1008147 - ELECTRONICS A - Z

Knowledge and understanding

The course is aimed at providing the students with the knowledge on basic electron devices and analog and digital circuits in CMOS technology. Specifically, fabrication tecnologies and operating principles of the most common electron devices will be descrbed and the most basic analog and digital topologies will be discussed with enphasis on the techniques of analysis and when possible also on the design criteria. Circuits based on the Operational Amplifier will be also introduced. Besides, exercitations and computer simulations will be offered and aimed at consolidating of theoretical topics and the design techniques discussed.

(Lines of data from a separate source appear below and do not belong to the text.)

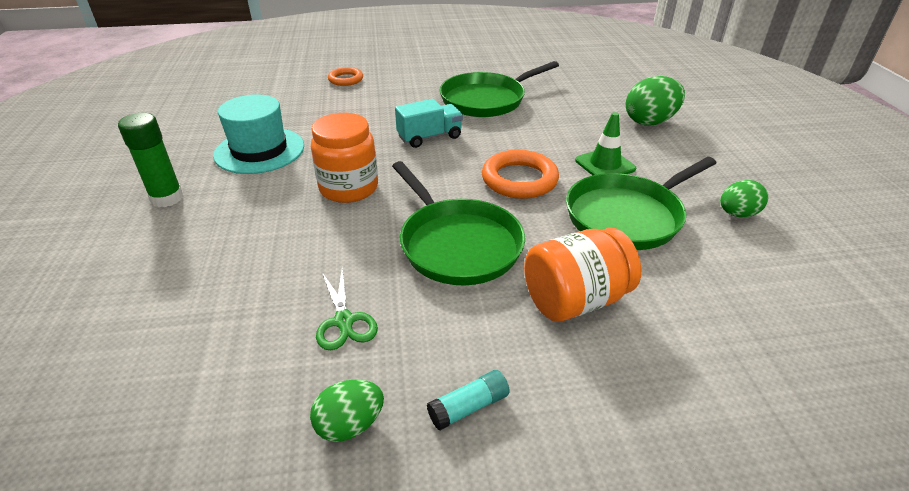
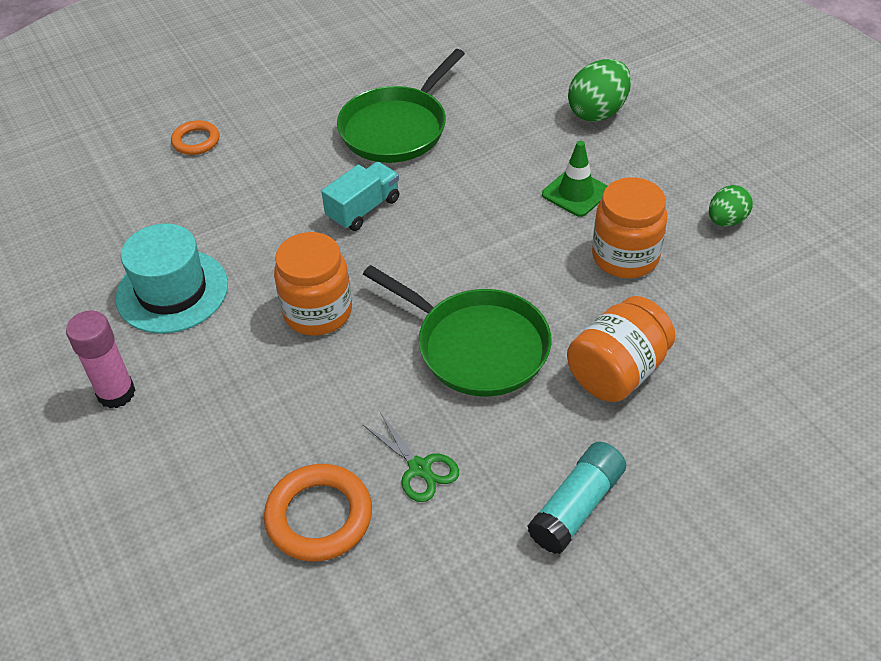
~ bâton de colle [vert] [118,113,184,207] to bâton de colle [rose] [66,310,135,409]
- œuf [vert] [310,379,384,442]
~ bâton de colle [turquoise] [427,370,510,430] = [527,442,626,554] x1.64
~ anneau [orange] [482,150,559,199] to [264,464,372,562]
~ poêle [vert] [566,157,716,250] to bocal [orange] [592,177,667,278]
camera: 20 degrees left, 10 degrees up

Applying knowledge and understanding

At the end of the course the student will be aware of the main electronic devices and their field of application and will be able to analyze and design simple analog and digital circuits.

Making judgements

Students will be able to design simple analog and digital circuits by making proper and autonomous design choices. Proper numerical exercises will refine the making judgement skill.

Communication skills

Students will acquire the technical language of circuit electronics. They will also be able to communicate the proper design choices made to solve a circuit problem. Oral exam allows students to refine technical language and communication skills.

Learning skills

Students can expand their knowledge of electronics through the study of the recommended textbooks and through the ideas offered by the seminar activities organized within the course.

1.       Introduction to Electronics and Solid-State Electronics: Solid-State Electronic Materials. Covalent Bond Model. Intrinsic carrier. concentration. Mass action. *Drift Currents and Mobility in Semiconductors. Velocity Saturation. Resistivity of Intrinsic Silicon. *Impurities in Semiconductors. Electron and Hole Concentrations in Doped Semiconductors. *Diffusion Currents. *Total Current. Energy Band Model.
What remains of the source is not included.